Continuing my work through Dummit & Foote's "Abstract Algebra", 3.1.36 asks the following (which is exactly the same as exercise 5 in this related MSE answer):
Prove that if $G/Z(G)$ is cyclic, then $G$ is abelian. [If $G/Z(G)$ is cyclic with generator $xZ(G)$, show that every element of $G$ can be written in the form $x^az$ for some $a \in \mathbb{Z}$ and some element $z \in Z(G)$]
The hint is actually the hardest part for me, as the quotient groups are somewhat abstract. But once I have the hint, I can write:
$g, h \in G$ implies that $g = x^{a_1}z_1$ and $h = x^{a_2}z_2$, so
\begin{align*}gh &= (x^{a_1}z_1)(x^{a_2}z_2)\\\
&= x^{a_1}x^{a_2}z_1z_2\\\
& = x^{a_1 + a_2}z_2z_1\\\
&= \ldots = (x^{a_2}z_2)(x^{a_1}z_1) = hg.
\end{align*}
Therefore, $G$ is abelian.
1) Is this right so far?
2) How can I prove the "hint"?
We have that $G/Z(G)$ is cyclic, and so there is an element $x\in G$ such that $G/Z(G)=\langle xZ(G)\rangle$, where $xZ(G)$ is the coset with representative $x$. Now let $g\in G$.
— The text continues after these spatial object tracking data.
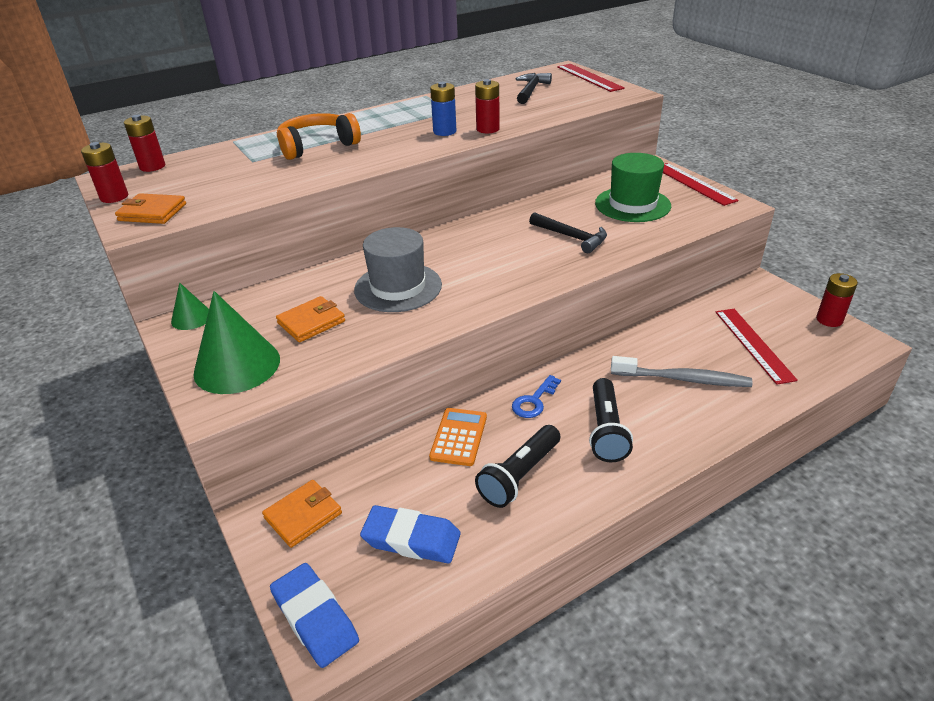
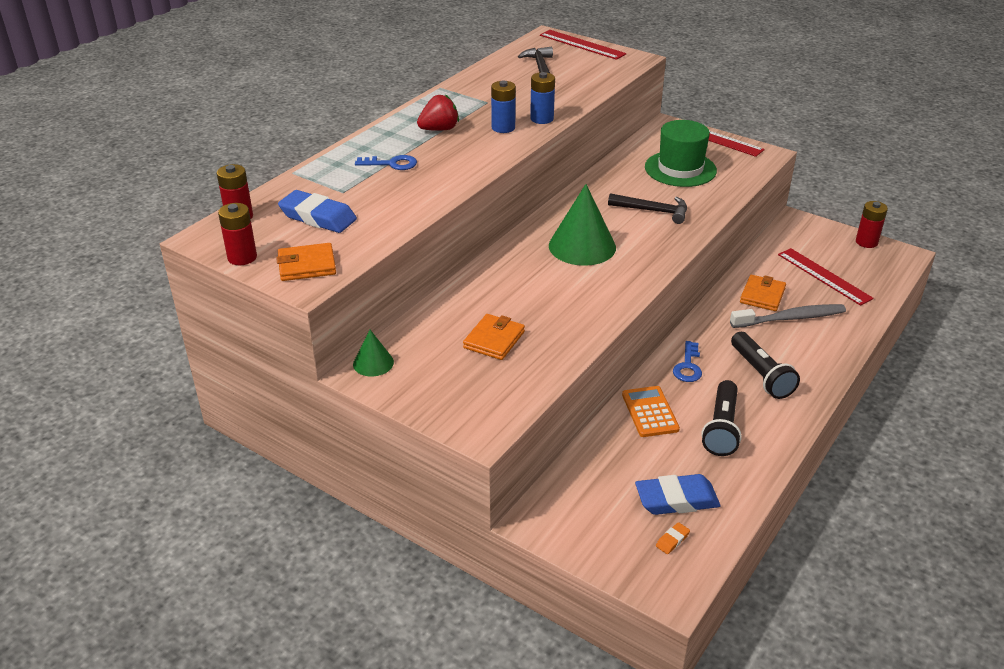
camera: 25 degrees left, 0 degrees up
(237, 365) = (465, 394): green cone -> green cone (582, 246)
(303, 515) = (574, 510): orange wallet -> orange wallet (762, 295)
(315, 618) = (650, 577): blue eraser -> blue eraser (318, 217)
(317, 146) = (391, 164): orange headphones -> blue key
(370, 584) = (672, 540): none -> orange eraser
(388, 126) = (439, 129): none -> red strawberry
(398, 287) = (542, 290): grey hat -> none
(487, 129) = (542, 119): red battery -> blue battery

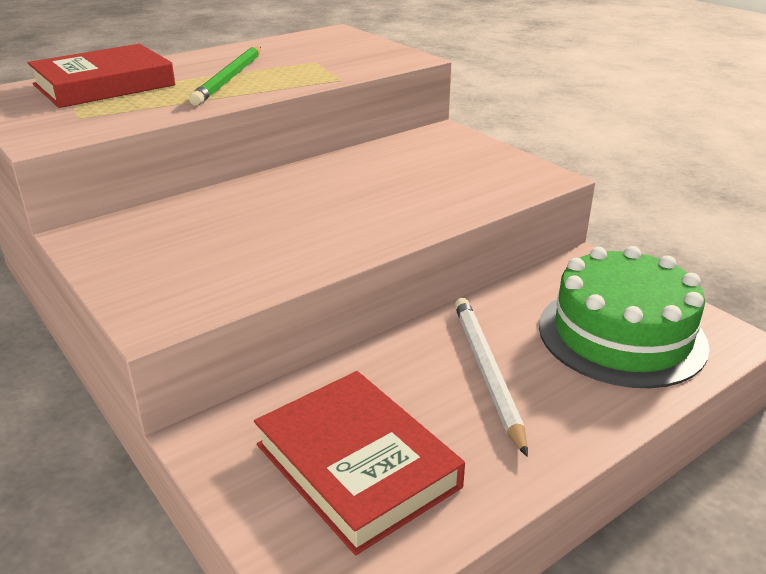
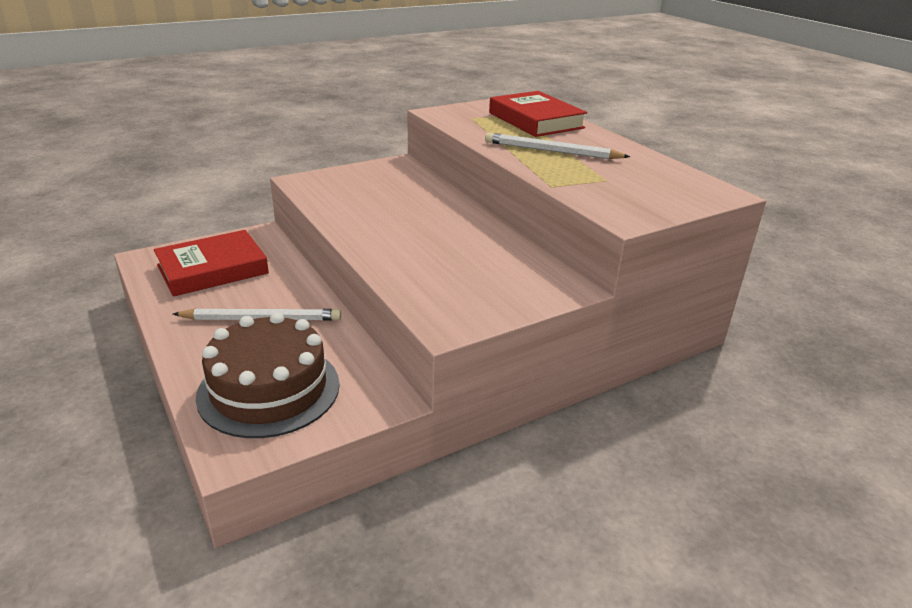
camera: 95 degrees right, 0 degrees up
(230, 78) = (552, 151): green pencil -> white pencil
(621, 335) = (269, 389): green cake -> brown cake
We know that $gZ(G)=(xZ(G))^m$ for some $m$, and by definition $(xZ(G))^m=x^mZ(G)$.
Now, in general, if $H\leq G$, we have by definition too that $aH=bH$ if and only if $b^{-1}a\in H$.
In our case, we have that $gZ(G)=x^mZ(G)$, and this happens if and only if $(x^m)^{-1}g\in Z(G)$.
Then, there's a $z\in Z(G)$ such that $(x^{m})^{-1}g=z$, and so $g=x^mz$.
The hint is then proved, and the rest is identical to the work you did.